Running also keeps me healthier, which in turn helps me perform academically. I definitely make more time for sleep and eat more healthily because I know I need to be ready for practices, workouts, and races. I also take care of colds and other sickness much more immediately so they don’t put me in a hole for the season. Finally, taking the time to go outside and be active every day is very important to me, and committing to track and cross country means that time is built into my schedule.

TT: Do you notice a difference in your stress level and overall happiness during your sports season as compared to the off-season?

DM: I start feeling a little lost and lonely when I’m not going to practice at 5 p.m. every evening and interacting with the coaches and athletes. I definitely find myself less happy and motivated during the off-season as well as more likely to stress out about small issues. In-season, I might arrive at practice totally stressed and upset, but by the end of practice, after running off some steam and talking with other people, I feel human again. If I don’t have that break in my day, I can get a little overwhelmed and burnt out. Running and competing keep my mind busy and help me regain perspective.

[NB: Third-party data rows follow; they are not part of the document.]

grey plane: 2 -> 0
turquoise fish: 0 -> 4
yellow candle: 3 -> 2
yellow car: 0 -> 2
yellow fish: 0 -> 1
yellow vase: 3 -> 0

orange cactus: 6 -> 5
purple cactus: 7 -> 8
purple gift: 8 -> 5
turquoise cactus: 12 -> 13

Swimming and Diving: Jane W. He ’15

TT: How does your involvement with MIT Swimming & Diving impact your academic life?

JH: For me, swimming at MIT serves as a “safe haven” from all the academic work. When I step onto deck, my academic-related stressors and worries fade away as I turn my focus over to working hard in the pool and having fun with my teammates. It also helps me manage my time and stay on top of all of my work.

TT: Do you feel that MIT Swimming & Diving increases or decreases your stress level?

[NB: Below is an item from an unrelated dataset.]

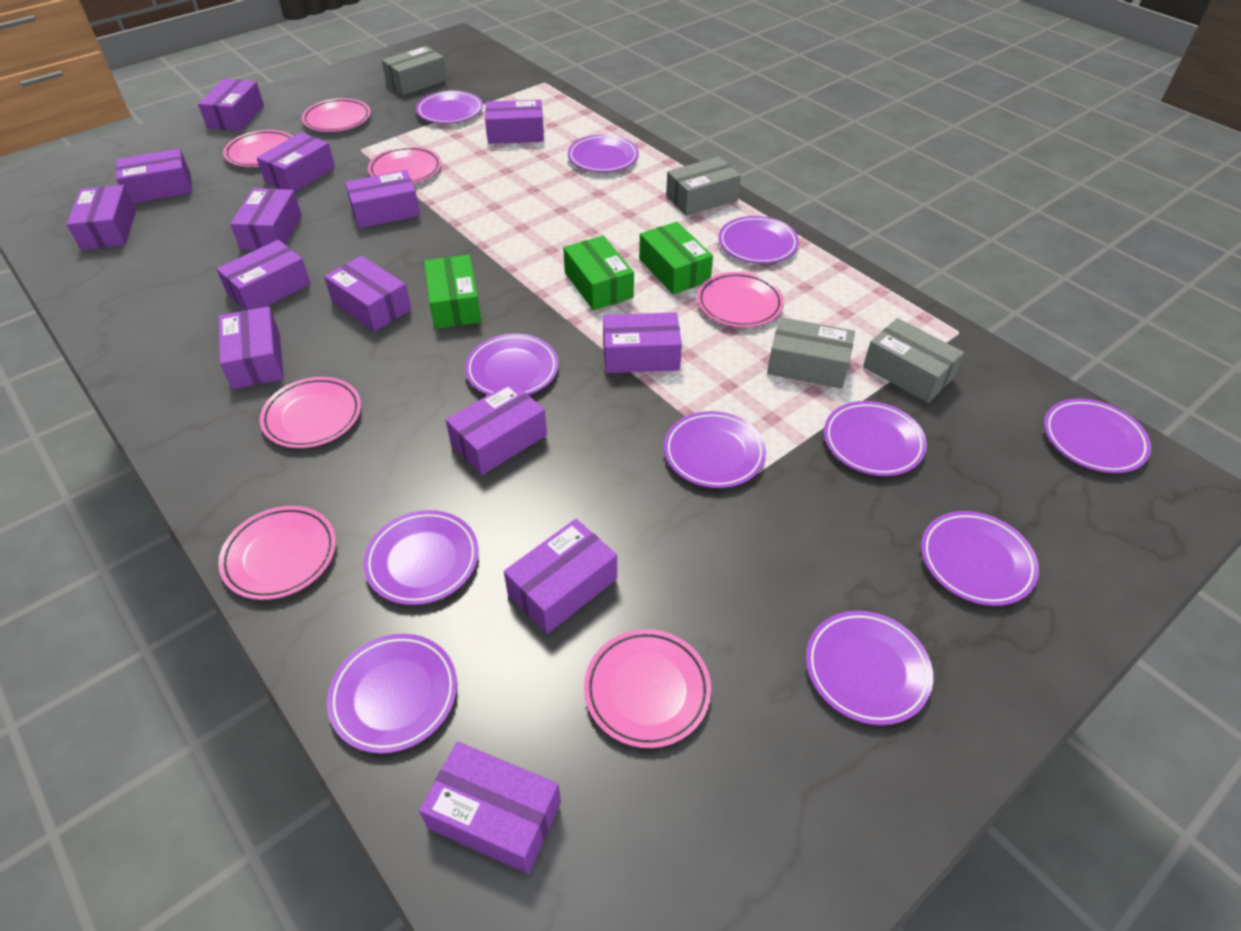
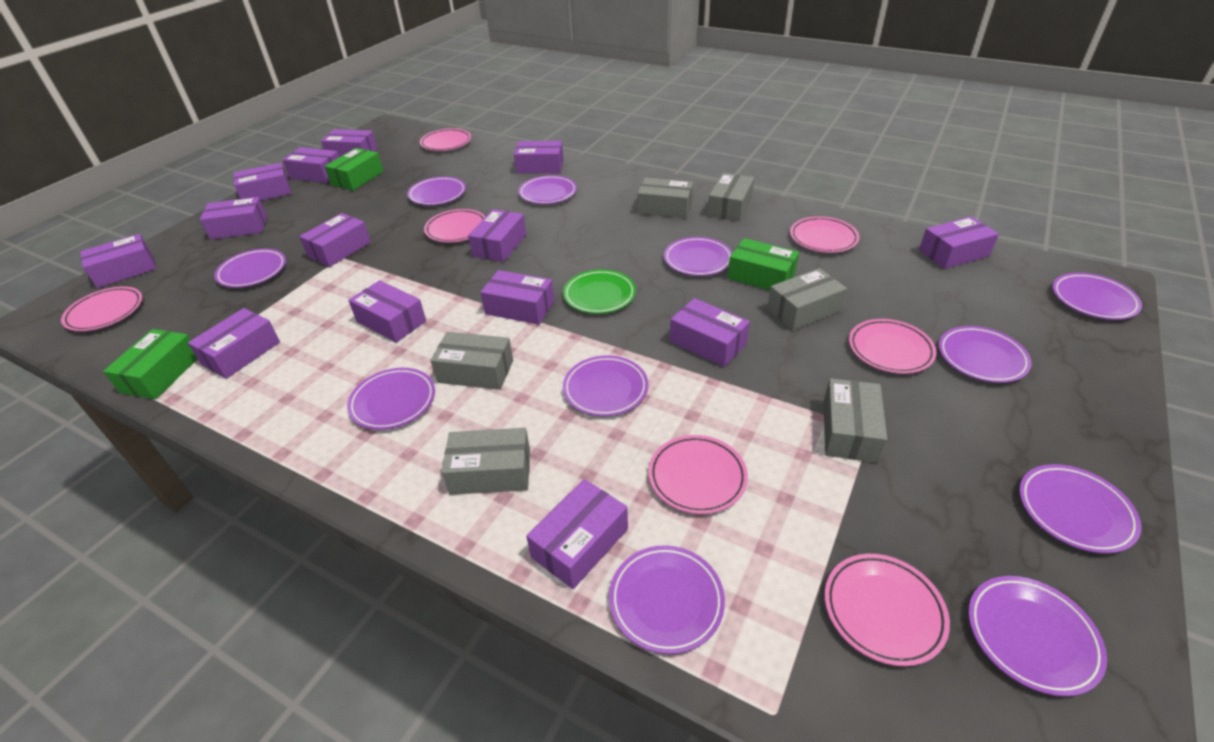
green plate: 0 -> 1
grey box: 4 -> 6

JH: Doing a sport definitely decreases my overall stress level. When I go to practice, I am able to clear my mind that’s cluttered with all the things I need to get done, and I leave feeling refreshed and ready to retackle tasks that were challenging me earlier.

Women’s Basketball: Kirstyn Hein ’15

TT: Do you feel that MIT Basketball increases or decreases your stress level?

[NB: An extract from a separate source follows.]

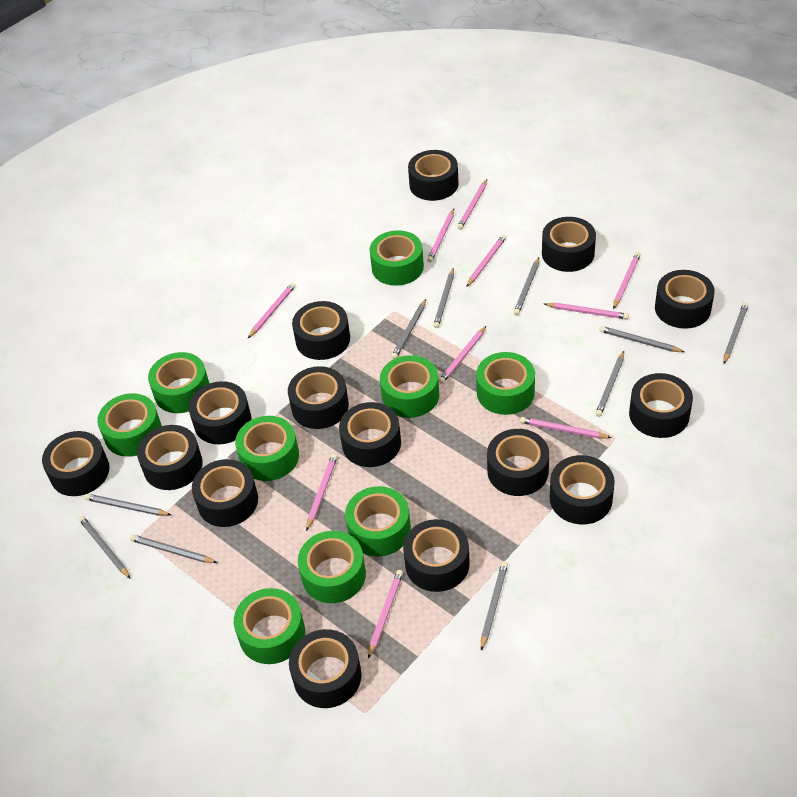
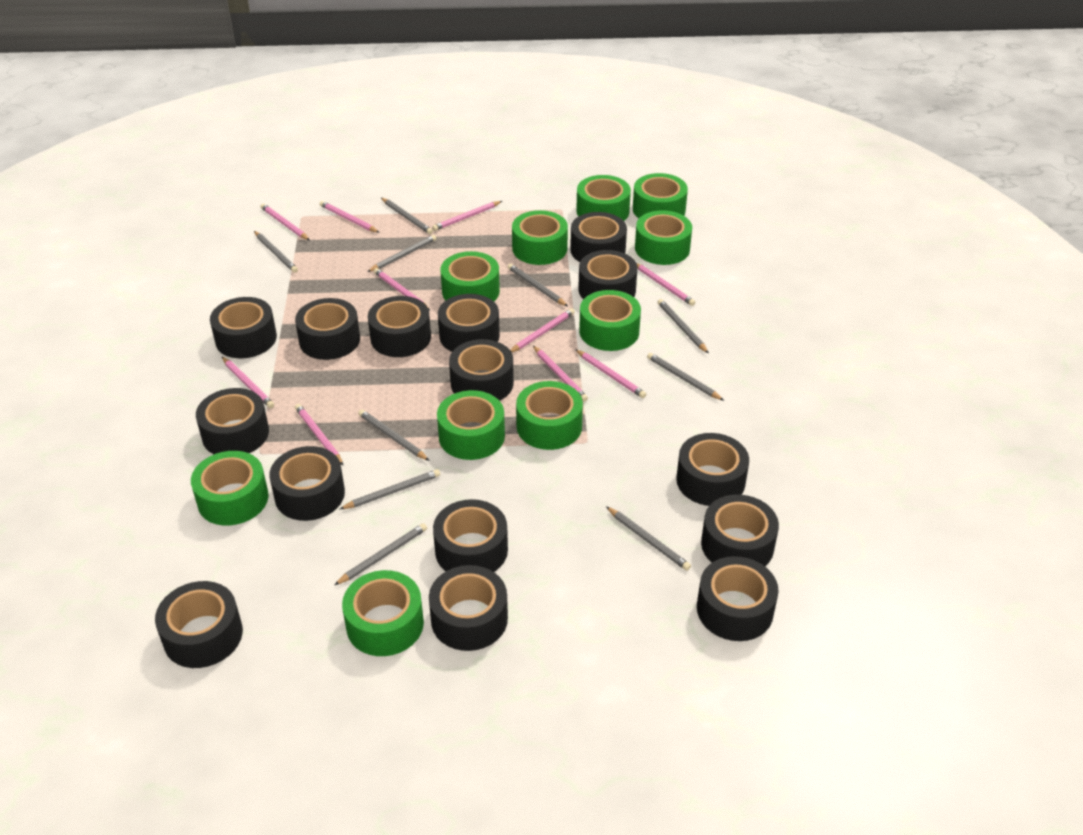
green tape: 9 -> 10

KH: Basketball increases my stress level, but at the same time it’s AMAZING to … not have a choice but to take a 2.5-hour study break every single day. While you’re on the court, you forget how much work you have to do, and it’s amazing. Then you get off the court and remember and feel completely screwed, but you’re all in it together, which is extremely comforting and bonding and awesome.

TT: Do you notice a difference in your stress level and overall happiness during your sports season as compared to the off-season?

KH: When I’m playing well, my happiness level is much higher during the season (although, as mentioned above, so is my stress level). When I’m not playing well, everything all-around sucks, low happiness and high stress and the general feeling of unworth and fail that can emanate around this campus.

Women’s Tennis: Candace Wu ’13

TT: How does your involvement with MIT Tennis impact your academic life?

CW: Knowing that I have to commit about 15 hours each week to athletics actually enhances my productivity in academics. When I’m not at practice or at a match I know that I have to utilize my time more efficiently in studying for my classes. Also, I’ve found that exercising clears my mind and helps me focus better.

TT: Do you notice a difference in your stress level and overall happiness during your sports season as compared to the off-season?

CW: While competing can be stressful at times, I enjoy spending time with my teammates. Playing a sport takes my mind off academic obligations and in that sense, it decreases my stress levels. On the other hand, when I have a difficult academic week, athletic commitments require a lot of time and I do sometimes feel overwhelmed when I don’t have time to focus on my class work.